La Commission a des doutes raisonnables de croire qu'en apparence vous donnez toutes les allures d'un individu conformiste, mais qu'il en est tout autrement lorsque vous n'êtes pas sous surveillance. Votre agent de libération conditionnelle ne peut plus vous faire confiance parce que vous avez manqué d'honnêteté et de transparence, parce qu'à plusieurs reprises il a dû vous rappeler vos obligations et que malgré cela, vous n'avez pas hésité à le défier en conduisant à plus d'une reprise un véhicule automobile sans permis. Il est bien difficile pour la Commission dans les circonstances d'en arriver à la conclusion que les risques de récidive ne sont plus présents et en conséquence, elle révoque votre libération d'office.      


[50]            Deux aspects des déclarations de la CNLC méritent d'être mentionnés en l'espèce. L'un de ces aspects est l'absence de quelque mention significative de ces déclarations dans la Demande pour l'avis du ministre ou dans le Rapport sur l'avis du ministre. Il n'y a qu'une déclaration générale selon laquelle la libération d'office du demandeur a été révoquée en raison de son défaut de s'être conformé aux conditions de cette libération. En outre, le désir du demandeur d'obtenir un emploi lucratif, en dépit du fait qu'il ait utilisé illégalement un véhicule automobile, et sa décision de se présenter volontairement pour le renvoi, plutôt que d'attendre qu'un mandat d'arrestation soit lancé contre lui, sont des éléments qui montrent que le demandeur a une attitude plus « conformiste » que celle que la CNLC lui reconnaît.

[51]            Malgré les aspects du DC qui sont favorables au demandeur, il reste de nombreux éléments qui lui sont défavorables, notamment les rapports préparés par le SCC aussi récemment qu'en 2000. La question de savoir si le SCC est la source de renseignements la plus objective envers le demandeur, ou celle de savoir si l'opinion qu'ont les autorités du SCC envers le demandeur est très sévère, est une question qui doit être examinée par la représentante du ministre. Il relève également de la compétence de la représentante du ministre, et non de la cour qui procède au contrôle judiciaire, d'examiner la question de savoir si les éléments de preuve plus récents à l'égard du bon comportement du demandeur devraient avoir priorité sur les rapports plus anciens du SCC et sur les infractions criminelles.

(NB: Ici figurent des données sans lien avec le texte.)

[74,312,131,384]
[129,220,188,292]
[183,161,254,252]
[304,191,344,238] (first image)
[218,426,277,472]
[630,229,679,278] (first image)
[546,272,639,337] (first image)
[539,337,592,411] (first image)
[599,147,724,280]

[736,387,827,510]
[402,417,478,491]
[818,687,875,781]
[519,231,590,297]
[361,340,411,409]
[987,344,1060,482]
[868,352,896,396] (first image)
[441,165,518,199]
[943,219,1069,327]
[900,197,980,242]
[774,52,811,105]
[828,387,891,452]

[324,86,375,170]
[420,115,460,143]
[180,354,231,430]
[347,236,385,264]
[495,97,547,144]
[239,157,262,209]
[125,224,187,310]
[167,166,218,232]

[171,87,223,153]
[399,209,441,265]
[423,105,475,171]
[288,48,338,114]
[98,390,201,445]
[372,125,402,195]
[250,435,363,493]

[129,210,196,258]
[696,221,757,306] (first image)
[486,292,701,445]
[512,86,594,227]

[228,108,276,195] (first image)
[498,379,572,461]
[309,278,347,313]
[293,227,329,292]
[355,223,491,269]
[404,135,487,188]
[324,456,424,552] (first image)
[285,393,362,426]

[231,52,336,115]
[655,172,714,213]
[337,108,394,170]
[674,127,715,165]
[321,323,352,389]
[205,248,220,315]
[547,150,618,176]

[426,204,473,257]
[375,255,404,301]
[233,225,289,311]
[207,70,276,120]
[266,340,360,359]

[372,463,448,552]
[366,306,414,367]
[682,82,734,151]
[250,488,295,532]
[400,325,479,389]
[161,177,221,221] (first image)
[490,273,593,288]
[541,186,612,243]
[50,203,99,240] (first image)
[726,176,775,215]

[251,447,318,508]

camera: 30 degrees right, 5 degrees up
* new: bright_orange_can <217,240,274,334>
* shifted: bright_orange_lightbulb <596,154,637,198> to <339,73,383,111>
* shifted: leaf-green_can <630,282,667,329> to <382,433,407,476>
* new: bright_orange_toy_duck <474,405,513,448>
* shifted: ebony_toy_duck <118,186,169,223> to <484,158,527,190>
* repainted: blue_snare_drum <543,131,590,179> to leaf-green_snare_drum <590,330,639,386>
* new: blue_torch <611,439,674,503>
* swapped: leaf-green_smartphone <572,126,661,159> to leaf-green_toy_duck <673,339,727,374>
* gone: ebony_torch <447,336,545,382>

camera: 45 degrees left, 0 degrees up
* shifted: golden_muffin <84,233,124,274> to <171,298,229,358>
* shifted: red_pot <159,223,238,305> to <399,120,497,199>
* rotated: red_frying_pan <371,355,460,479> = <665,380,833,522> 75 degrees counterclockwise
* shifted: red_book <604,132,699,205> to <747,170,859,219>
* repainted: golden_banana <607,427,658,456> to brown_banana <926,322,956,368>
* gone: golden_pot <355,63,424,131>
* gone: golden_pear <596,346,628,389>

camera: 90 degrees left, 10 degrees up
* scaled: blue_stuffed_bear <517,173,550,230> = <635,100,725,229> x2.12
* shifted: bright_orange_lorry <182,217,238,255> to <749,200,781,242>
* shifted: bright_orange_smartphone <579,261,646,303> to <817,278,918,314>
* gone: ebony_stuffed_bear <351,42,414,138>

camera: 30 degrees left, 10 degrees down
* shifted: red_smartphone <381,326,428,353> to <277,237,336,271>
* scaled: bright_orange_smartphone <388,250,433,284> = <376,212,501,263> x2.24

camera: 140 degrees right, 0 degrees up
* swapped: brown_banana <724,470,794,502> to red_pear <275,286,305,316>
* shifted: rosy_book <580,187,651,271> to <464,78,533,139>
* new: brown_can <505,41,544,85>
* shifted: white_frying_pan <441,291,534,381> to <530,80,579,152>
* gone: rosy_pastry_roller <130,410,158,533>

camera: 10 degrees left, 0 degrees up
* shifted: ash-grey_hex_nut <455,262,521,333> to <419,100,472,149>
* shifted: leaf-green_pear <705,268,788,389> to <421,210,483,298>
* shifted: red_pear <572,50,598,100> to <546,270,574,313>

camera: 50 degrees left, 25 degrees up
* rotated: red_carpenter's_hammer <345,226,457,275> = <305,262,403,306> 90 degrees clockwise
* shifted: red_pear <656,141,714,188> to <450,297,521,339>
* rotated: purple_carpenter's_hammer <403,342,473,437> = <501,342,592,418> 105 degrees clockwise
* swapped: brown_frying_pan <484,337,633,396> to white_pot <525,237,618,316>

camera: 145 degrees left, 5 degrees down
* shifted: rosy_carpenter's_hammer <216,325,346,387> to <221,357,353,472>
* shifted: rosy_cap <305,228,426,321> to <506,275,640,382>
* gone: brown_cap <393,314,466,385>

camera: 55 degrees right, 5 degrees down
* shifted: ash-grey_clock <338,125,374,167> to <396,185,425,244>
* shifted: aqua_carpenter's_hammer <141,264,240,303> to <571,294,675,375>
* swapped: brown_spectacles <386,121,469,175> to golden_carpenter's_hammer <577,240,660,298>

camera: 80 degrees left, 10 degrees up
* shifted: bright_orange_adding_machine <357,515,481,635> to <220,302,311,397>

[52]            Par conséquent, bien que la Cour puisse avoir une opinion différente à l'égard de la conclusion tirée, il ne faut pas que la norme de contrôle à appliquer soit établie suivant cette opinion différente. Le rôle de la Cour se limite à établir le caractère raisonnable de la décision en s'appuyant sur la preuve dont elle dispose. Je ne peux pas être d'avis que la représentante du ministre a rendu une décision déraisonnable lorsqu'elle a conclu que la preuve qui était favorable au demandeur ne justifiait pas que soit tirée une conclusion selon laquelle il ne constitue pas un danger pour le public au Canada.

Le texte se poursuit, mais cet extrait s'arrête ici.